Comprehensive Workplace Wellness Programs
Authorizes an appropriation for grants to eligible small businesses for the purpose of giving their employees access to comprehensive workplace wellness programs that meet criteria to be developed by HHS. Employee wellness programs can be a good way to encourage better health. However, this provision could inadvertently have a negative impact on people with disabilities. For example, a person with a disability may be unable to participate in an exercise program or another benchmark of the wellness program. If employees who do participate receive a reduced deductible under the employer- sponsored health plan (or another financial incentive), the person with a disability who is unable to participate would end up paying a higher deductible (or would not be eligible for other financial incentive). To avoid inadvertent negative impacts on people with disabilities and chronic conditions, it will be important to work with HHS in designing the programs.

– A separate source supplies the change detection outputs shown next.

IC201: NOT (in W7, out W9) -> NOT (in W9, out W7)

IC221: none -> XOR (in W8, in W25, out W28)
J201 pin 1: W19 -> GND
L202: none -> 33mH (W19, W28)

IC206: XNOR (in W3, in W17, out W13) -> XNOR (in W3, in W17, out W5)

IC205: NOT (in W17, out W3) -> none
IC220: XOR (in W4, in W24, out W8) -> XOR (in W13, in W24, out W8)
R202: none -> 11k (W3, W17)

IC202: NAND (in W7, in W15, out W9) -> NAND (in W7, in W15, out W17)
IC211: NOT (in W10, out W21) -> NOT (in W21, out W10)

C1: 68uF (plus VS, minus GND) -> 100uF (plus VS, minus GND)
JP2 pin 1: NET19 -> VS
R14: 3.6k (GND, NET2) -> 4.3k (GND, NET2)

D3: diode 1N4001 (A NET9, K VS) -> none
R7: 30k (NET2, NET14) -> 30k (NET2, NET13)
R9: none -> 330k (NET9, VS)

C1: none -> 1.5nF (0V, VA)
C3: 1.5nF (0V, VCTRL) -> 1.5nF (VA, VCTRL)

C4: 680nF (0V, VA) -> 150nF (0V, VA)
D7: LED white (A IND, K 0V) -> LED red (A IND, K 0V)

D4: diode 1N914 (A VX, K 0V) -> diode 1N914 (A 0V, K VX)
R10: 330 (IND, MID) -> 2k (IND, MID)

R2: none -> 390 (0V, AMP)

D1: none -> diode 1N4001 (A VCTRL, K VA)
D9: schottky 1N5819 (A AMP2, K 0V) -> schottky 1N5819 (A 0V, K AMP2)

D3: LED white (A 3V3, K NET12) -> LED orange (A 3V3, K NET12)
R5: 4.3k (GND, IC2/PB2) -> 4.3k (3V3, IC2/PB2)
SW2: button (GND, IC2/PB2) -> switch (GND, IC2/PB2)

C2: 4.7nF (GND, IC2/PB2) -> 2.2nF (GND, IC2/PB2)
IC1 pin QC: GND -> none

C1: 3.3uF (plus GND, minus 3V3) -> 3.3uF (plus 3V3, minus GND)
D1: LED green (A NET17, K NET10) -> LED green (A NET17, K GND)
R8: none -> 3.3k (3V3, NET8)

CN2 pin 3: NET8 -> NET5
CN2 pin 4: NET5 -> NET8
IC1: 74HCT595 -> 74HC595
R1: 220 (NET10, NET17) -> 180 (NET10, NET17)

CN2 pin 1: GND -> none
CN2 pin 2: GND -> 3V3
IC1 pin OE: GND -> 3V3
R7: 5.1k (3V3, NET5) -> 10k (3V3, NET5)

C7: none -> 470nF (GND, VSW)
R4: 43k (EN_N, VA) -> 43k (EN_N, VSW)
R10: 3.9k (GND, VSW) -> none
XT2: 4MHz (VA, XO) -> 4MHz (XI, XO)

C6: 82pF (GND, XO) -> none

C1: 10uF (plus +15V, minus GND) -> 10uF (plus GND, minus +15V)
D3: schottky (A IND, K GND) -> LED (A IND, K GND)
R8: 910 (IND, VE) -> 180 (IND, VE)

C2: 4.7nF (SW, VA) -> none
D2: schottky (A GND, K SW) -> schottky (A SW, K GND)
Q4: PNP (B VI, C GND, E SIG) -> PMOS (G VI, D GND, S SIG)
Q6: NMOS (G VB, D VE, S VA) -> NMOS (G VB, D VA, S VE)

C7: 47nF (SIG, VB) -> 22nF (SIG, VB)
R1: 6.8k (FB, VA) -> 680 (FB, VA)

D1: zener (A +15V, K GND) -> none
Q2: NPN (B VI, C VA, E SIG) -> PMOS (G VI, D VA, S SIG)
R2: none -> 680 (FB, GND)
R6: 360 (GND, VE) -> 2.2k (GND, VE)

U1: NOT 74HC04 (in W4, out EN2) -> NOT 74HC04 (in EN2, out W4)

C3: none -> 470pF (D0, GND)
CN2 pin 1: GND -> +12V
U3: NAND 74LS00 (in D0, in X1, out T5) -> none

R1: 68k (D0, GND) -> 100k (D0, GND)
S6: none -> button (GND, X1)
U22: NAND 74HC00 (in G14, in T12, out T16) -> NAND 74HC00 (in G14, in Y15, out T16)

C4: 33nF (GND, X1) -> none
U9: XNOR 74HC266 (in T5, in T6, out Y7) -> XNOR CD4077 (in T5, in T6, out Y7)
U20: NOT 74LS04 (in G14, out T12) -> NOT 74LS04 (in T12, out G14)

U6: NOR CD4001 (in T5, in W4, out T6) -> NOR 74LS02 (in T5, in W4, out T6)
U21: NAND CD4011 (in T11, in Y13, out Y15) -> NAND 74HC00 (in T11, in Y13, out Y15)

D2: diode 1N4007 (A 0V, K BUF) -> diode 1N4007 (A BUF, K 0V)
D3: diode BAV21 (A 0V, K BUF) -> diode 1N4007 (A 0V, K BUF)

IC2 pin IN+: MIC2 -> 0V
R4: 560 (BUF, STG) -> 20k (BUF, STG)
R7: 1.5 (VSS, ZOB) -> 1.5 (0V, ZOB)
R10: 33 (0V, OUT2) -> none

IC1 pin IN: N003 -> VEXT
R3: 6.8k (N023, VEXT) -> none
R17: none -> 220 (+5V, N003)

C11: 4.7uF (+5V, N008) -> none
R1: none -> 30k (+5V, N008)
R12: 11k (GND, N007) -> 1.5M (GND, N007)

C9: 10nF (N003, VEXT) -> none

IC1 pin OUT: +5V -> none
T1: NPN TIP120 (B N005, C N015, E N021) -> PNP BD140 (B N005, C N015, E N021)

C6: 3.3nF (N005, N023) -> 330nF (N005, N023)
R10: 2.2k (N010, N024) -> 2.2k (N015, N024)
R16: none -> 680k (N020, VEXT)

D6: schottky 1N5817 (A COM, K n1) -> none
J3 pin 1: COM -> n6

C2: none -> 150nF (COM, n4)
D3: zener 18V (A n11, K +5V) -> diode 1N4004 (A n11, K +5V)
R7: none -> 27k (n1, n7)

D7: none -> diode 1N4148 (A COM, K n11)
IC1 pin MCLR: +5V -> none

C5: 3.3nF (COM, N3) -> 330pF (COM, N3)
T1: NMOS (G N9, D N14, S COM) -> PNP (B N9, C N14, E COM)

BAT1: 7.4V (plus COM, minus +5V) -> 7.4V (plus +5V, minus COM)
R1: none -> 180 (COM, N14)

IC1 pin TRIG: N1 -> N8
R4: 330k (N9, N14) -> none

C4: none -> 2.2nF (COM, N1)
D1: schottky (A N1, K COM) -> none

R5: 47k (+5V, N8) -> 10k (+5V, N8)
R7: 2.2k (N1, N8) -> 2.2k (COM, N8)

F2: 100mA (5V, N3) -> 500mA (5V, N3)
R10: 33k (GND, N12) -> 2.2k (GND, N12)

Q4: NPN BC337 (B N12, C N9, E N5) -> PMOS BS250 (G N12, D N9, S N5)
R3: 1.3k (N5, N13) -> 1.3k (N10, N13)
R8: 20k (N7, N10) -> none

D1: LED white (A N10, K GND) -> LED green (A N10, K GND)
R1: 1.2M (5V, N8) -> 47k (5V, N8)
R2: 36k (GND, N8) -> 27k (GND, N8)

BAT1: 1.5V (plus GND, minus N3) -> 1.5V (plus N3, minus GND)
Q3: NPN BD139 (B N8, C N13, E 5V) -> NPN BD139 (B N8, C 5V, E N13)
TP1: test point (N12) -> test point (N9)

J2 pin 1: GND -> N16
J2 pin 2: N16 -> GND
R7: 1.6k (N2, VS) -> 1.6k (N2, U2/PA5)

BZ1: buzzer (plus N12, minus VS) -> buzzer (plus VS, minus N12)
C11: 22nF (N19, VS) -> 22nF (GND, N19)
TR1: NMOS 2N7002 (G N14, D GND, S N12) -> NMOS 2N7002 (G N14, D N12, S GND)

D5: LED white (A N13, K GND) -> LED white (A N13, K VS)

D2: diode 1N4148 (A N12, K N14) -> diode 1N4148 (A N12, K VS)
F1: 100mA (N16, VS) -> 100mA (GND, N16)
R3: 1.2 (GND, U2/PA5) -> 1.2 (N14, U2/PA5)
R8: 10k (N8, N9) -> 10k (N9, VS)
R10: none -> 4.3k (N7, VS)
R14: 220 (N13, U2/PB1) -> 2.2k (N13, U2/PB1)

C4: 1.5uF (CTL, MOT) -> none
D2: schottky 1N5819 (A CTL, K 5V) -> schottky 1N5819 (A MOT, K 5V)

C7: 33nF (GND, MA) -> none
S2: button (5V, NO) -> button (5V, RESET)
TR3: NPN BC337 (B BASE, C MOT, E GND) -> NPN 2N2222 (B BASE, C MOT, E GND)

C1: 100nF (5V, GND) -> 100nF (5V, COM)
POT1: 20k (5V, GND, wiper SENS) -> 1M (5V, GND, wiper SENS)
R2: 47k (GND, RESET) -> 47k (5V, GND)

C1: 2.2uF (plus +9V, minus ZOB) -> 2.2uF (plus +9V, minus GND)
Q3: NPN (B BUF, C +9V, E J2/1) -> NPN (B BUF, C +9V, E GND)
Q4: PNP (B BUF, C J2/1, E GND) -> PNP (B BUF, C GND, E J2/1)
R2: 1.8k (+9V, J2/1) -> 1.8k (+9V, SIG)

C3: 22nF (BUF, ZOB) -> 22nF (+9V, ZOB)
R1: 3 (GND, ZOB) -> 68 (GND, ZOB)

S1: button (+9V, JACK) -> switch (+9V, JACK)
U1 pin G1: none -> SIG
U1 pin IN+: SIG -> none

Coverage of Anti-seizure, Anti-spasm, and Smoking Cessation Medications
Mandates coverage of barbiturates, benzodiazepines, and tobacco cessation agents under Medicare Part D. Barbiturates include phenobarbital and other medications that treat seizures. Benzodiazepines include sedatives, anti-anxiety medications, and anti-spasm medications. Both of these categories of medications were previously specifically excluded from coverage under Medicare Part D.
Data Collection and Analysis to Understand and Address Health Disparities
Requires the federal government to collect health survey data from people with disabilities to enable better understanding of the health of people with disabilities compared to other minority groups.
Also requires the government to collect survey data from health care providers in order to learn where people with disabilities receive their care, the number of providers with accessible facilities and equipment, and the number of health care professionals trained in meeting the health care needs of patients with disabilities.
Requires the development of recommendations for quality measures to improve the quality of health care for individuals with disabilities.

1 The Patient Protection and Affordable Care Act (HR 3590, Public Law 111-148, signed into law 3/23/10) as modified by the Health Care and Education Reconciliation Act (HR 4872, Public Law 111-152, signed into law 3/30/10).